What saved me from my shame and silence was the sanctuary of church and the sanctuary of my grandmother’s house. But this dark zone of trauma consumed me and stunted my emotional evolution, until I sprouted up like a bean stalk and left for college, far away from my abusers. Somehow, I grew up, and eventually I realized there were others who had experienced the life I had secretly lived.
I survived the destruction and taking of my innocence, though I know it is the cause of many of my personal issues as an adult. The hard drive in my brain was scrambled early on. It kept me from ever knowing how to respond to romance. All I ever wanted up until that point was the approval of Diana Vreeland, Andy Warhol, and John Fairchild.
I shied away from dipping my fingers into the decadent, hedonistic cauldron of New York City, but I enjoyed hearing about it. One person I could always depend on to make me blush was the famous Picasso expert John Richardson. The darling of all of Park Avenue, he was a dashing figure of aristocratic provenance and a close friend of Paloma Picasso and Maxime de la Falaise, as well as Françoise and Annette de la Renta (Oscar’s
second wife) and Mica and Ahmet Ertegun. He moved in the best tone-on-high-tone circles. Yet he would tell me debauched stories about his Saturday afternoons at the West Village hard-core club the Anvil, a gay leather bar for men who preferred their sexual pleasure in harnesses, leather chaps, and slings hung from the ceiling. I sustained a long, long crush over the decades on Sir John Richardson. While I never told him about my feelings, his gaze remained intense. We remained good friends until his death in 2019.

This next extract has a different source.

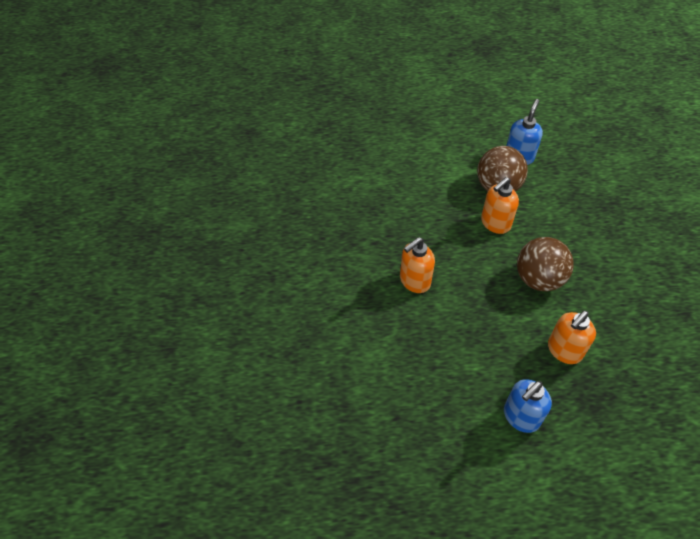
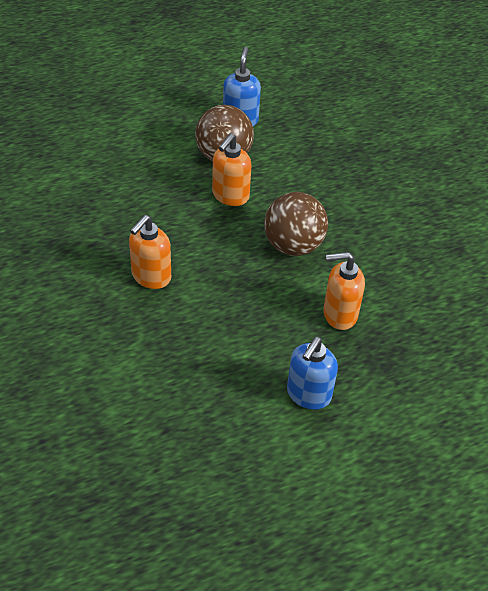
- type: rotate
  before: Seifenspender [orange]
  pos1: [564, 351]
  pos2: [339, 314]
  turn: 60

Sometimes I’d go to the Anvil or another of these dens of S & M, as a fashionable last-minute visit after a night out on the town. One night, I went with Andy Warhol and Rudolf Nureyev. A black man in crotchless leather pants sidled up beside me and I
accidentally made eye contact with him. He began making gestures, rubbing his arm, from his elbow to his wrist, and nodding.
“What is he doing with his hands?” I said.
“He is trying to seduce you,” Nureyev said. “He wants you to anally fist him in the back room.”
Wearing matte jersey by Scott Barrie, a necklace made from a metal pipe on a grosgrain ribbon, and my Rive Gauche velvet trousers, when I was told this, I shrieked and ran toward the door.
Studio 54 was more my scene, where everyone danced with everyone. People just navigated from one end of the dance floor to the other and danced with total strangers. I would head to Studio 54 four nights a week, making sure I got to work at WWD by nine-fifteen the next morning. I was at the apex of my good-looking young self. And although I had just barely escaped the segregated Jim Crow South, I had style and attitude. I could shine with the best of them in sartorial splendor and élan.
Often one danced alone; it was all good in the neighborhood. No one judged you.
When I was not alone, my three favorite people to dance with were Manolo Blahnik, John Richardson, and Loulou de la Falaise, accessories designer and muse of Yves Saint Laurent (honorable mention goes to Diana Ross, with whom I danced one night in her Saint Laurent dress, dipping her head within inches of Studio 54’s parquet floor).